In the real world this rubbish about SSD's are more expensive per GB is just wrong, we require IOps in the real world the two go together, remember I need 900GiB of storage space, but I'd probably need 30 drives for 10K IOps with RAID 1+0 at latency of < 5ms per IO - that is about £9K just for the disks themselves without the two additional storage arrays to hold them, the dual controllers required and then the ongoing power and cooling....
T
A lot of the time people just completely miss the point about PCIe connected flash - a single card can easily operate at 1.9GiBytes/second (ref: ocz revo3 maxiops that I've got in this machine I'm writing on), per channel SAS 600 can only cope with 500MiB/sec but the "interface" is dramatically less so if you want to achieve 1.9GiBytes per second from a SAN - how do you go about it? With complexity, cost and the hope that the latency will be realistic.

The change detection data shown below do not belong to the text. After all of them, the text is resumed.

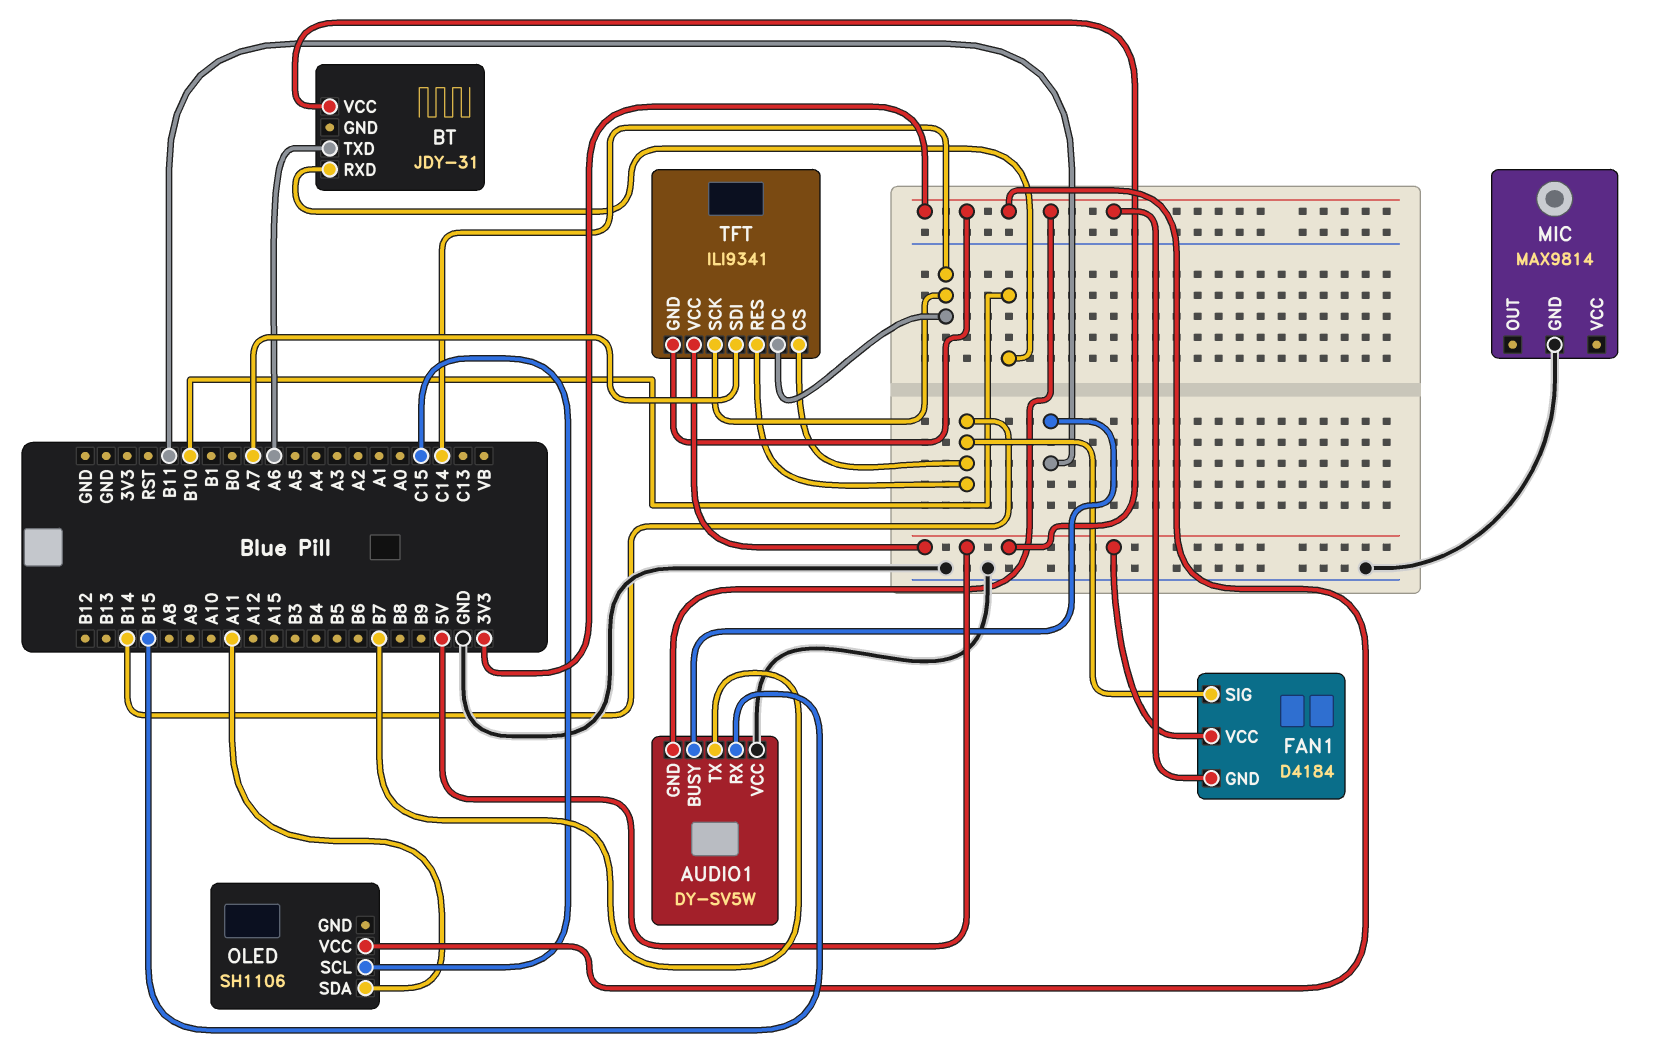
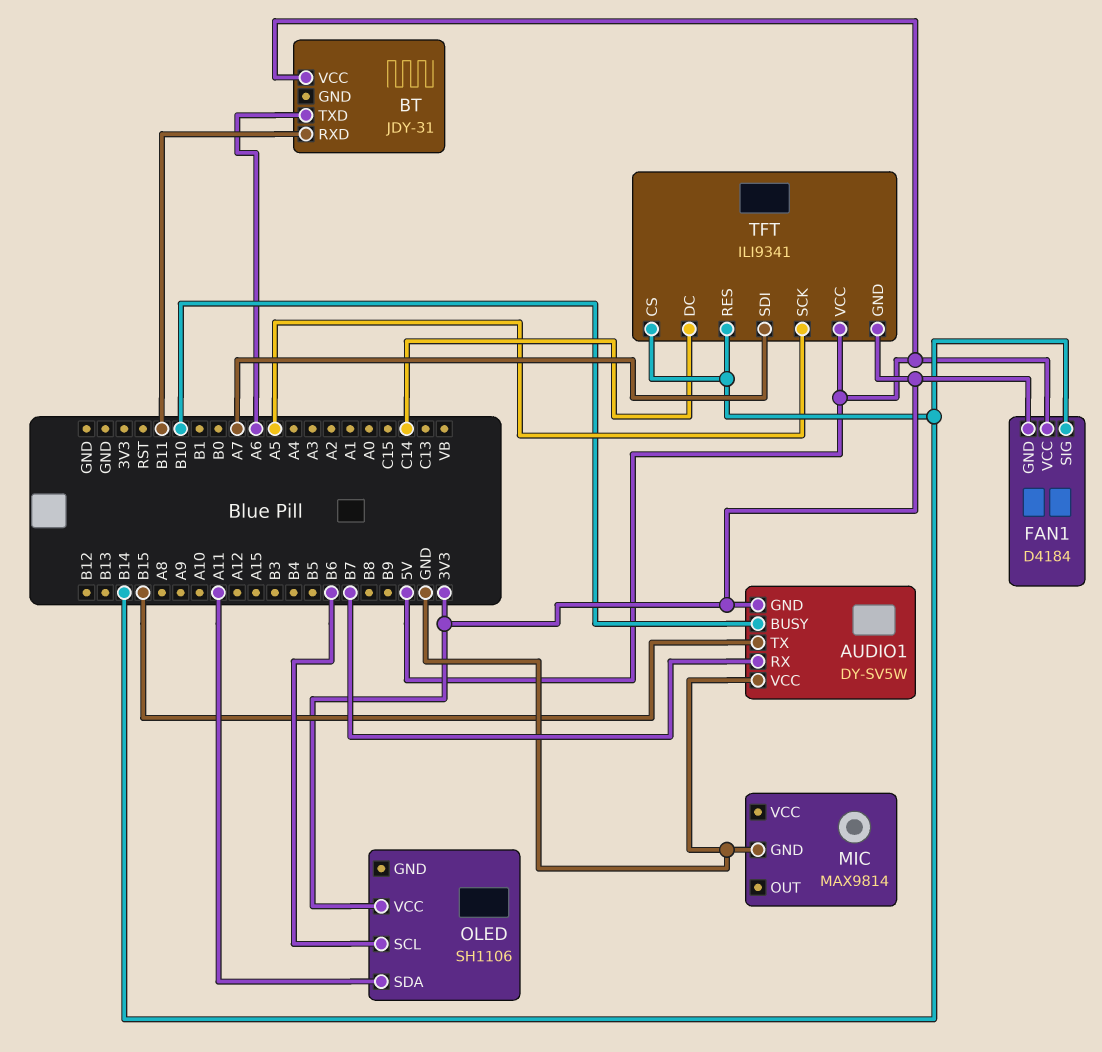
AUDIO1 pin BUSY: B11 -> B10
AUDIO1 pin RX: B15 -> B7
AUDIO1 pin TX: B7 -> B15
BT pin RXD: B10 -> B11
OLED pin SCL: C15 -> B6
TFT pin SCK: C14 -> A5

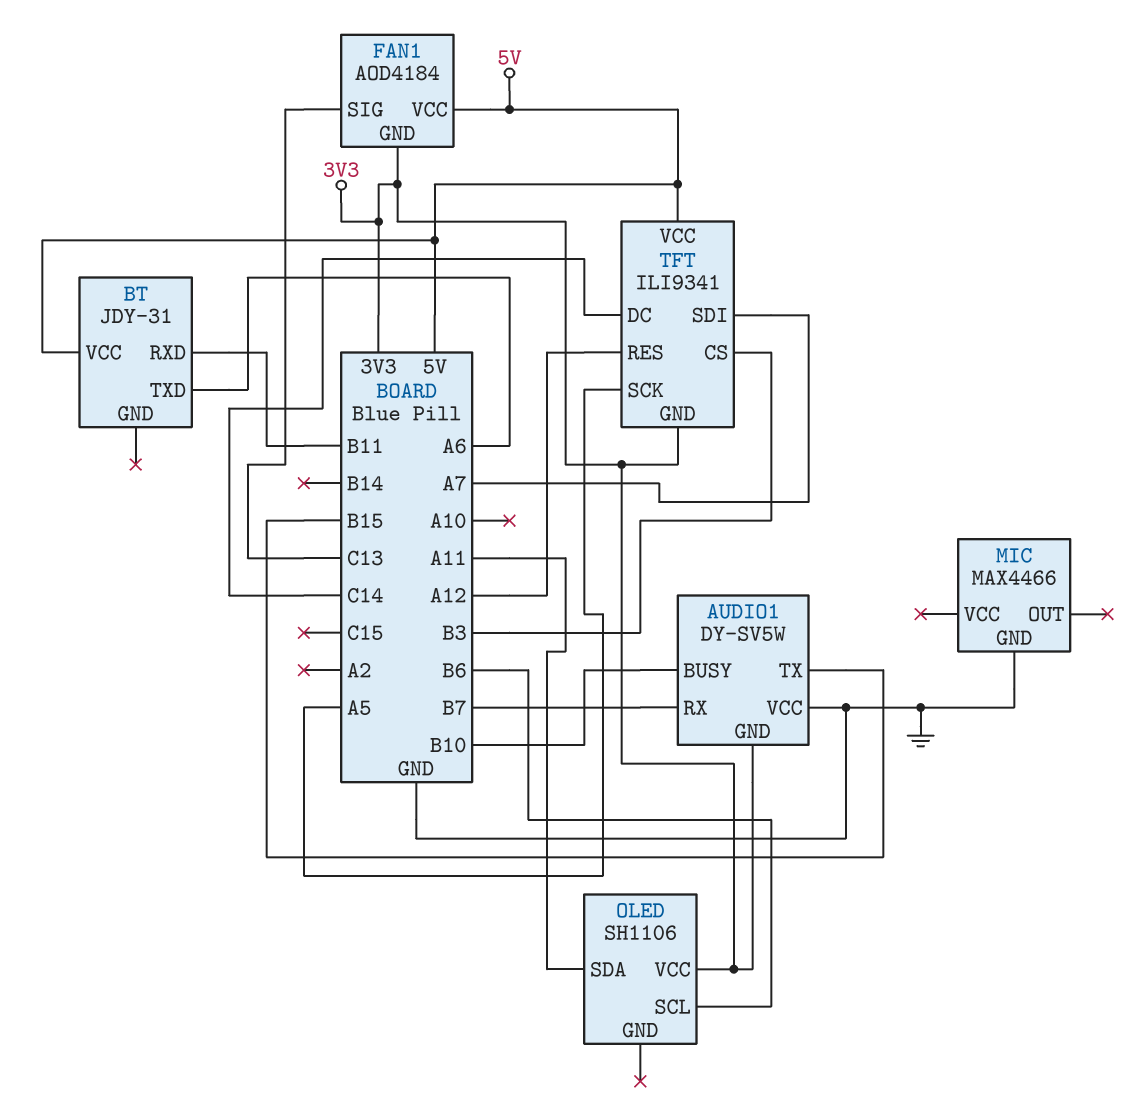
FAN1: D4184 -> AOD4184
FAN1 pin SIG: B14 -> C13
MIC: MAX9814 -> MAX4466
TFT pin CS: B14 -> B3
TFT pin RES: B14 -> A12

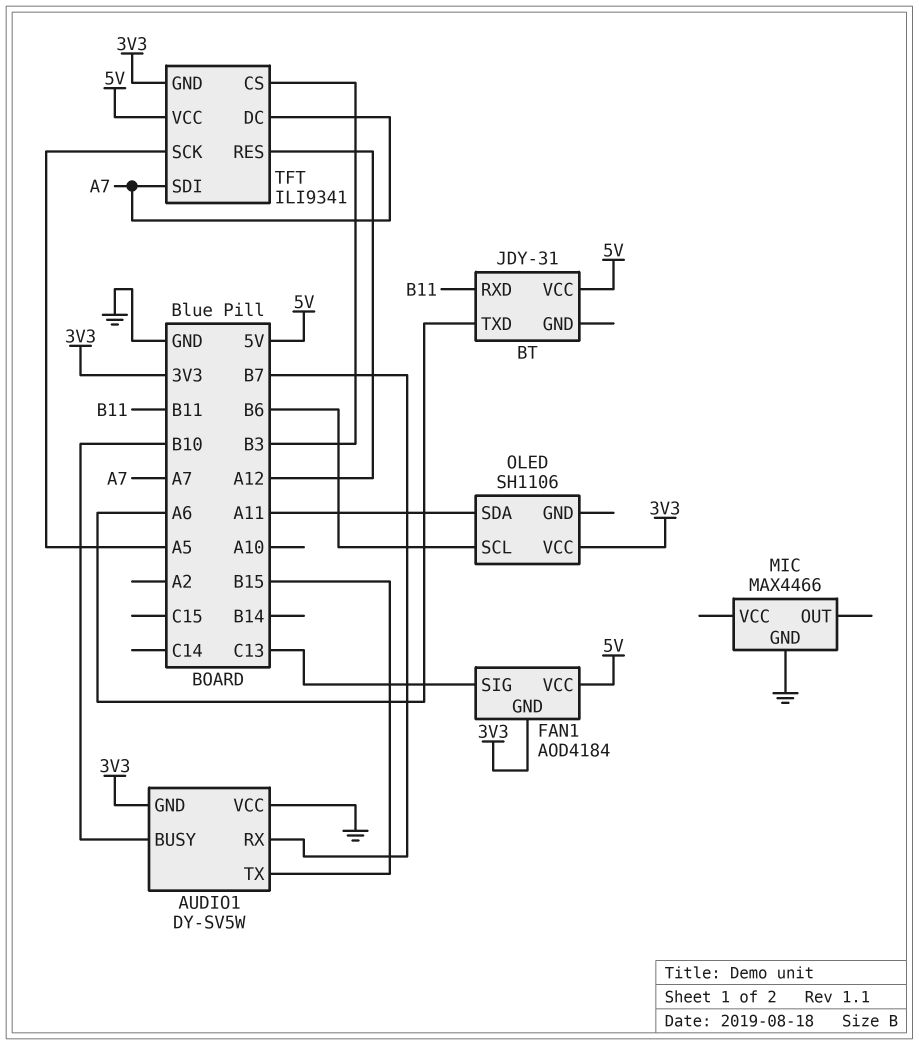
TFT pin DC: C14 -> A7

[written with the context of database storage]
Anyway I wonder if this WD guy was talking about growth in the past 6 months which I'd expect because their factories were flooded so it only stands to reason that now they are manufacturing again there is a short fall to fill :)
T
You are partly right; but in terms of infrastrucure the principle is that the servers in the cluster are fully redundant, so shared nothing, hence dasd. Connecting the machines in the cluster to a SAN which is basically what this article is saying goes completely against scale out.
Commodity storage in the cluster nodes can be achieved with commodity SSD, SATA or PCIe based to get the local IOps and still be cost effectively disposable.
There is definitely an upsell into this space but I'd expect that because lets face we have a lot of folk with vestied interests in keeping SAN technology.
15Krpm disks have been around for over a decade and we are still only on capacities of 300GB on a 2.5" drive and 900GB on a 3.5" drive; you need at least a dozen 15Krpm drives to compete on a 50/50 random read/write work load with a typical SSD; even then the disks just can't get the data off quick enough.
Phase Change Memory is my bet.
T
Certainly within the database space IOPS at low latency are more and more important, and for typical SAN based disk archiecture it costs more and more because of the inherently poor latency performance of a random workload on a 15Krpm drive.
Flash hooked into PCIe is the way to go, resilience through software block replication to remote servers.
Role on a nother 5 years!
T
It's great writing at those speeds and I see lots of applications for that, in my realm - transaction log of a database for instance; web logs etc..
However, what about a semi or full random workload, will there be latency like we have already on spinning media, has anybody read the paper yet http://www.nature.com/ncomms/journal/v3/n2/full/ncomms1666.html?
It will be great if they can make the technology so we don't have spinning platters and head movements, basically make like flash :)
T
Ok, you got me - 19 years of MS SQL Server experience and 13 MVP awards aside, I've tried googling the spec of the INTEL SSD you've specified and it doesn't appear to exist even on INTEL site itself.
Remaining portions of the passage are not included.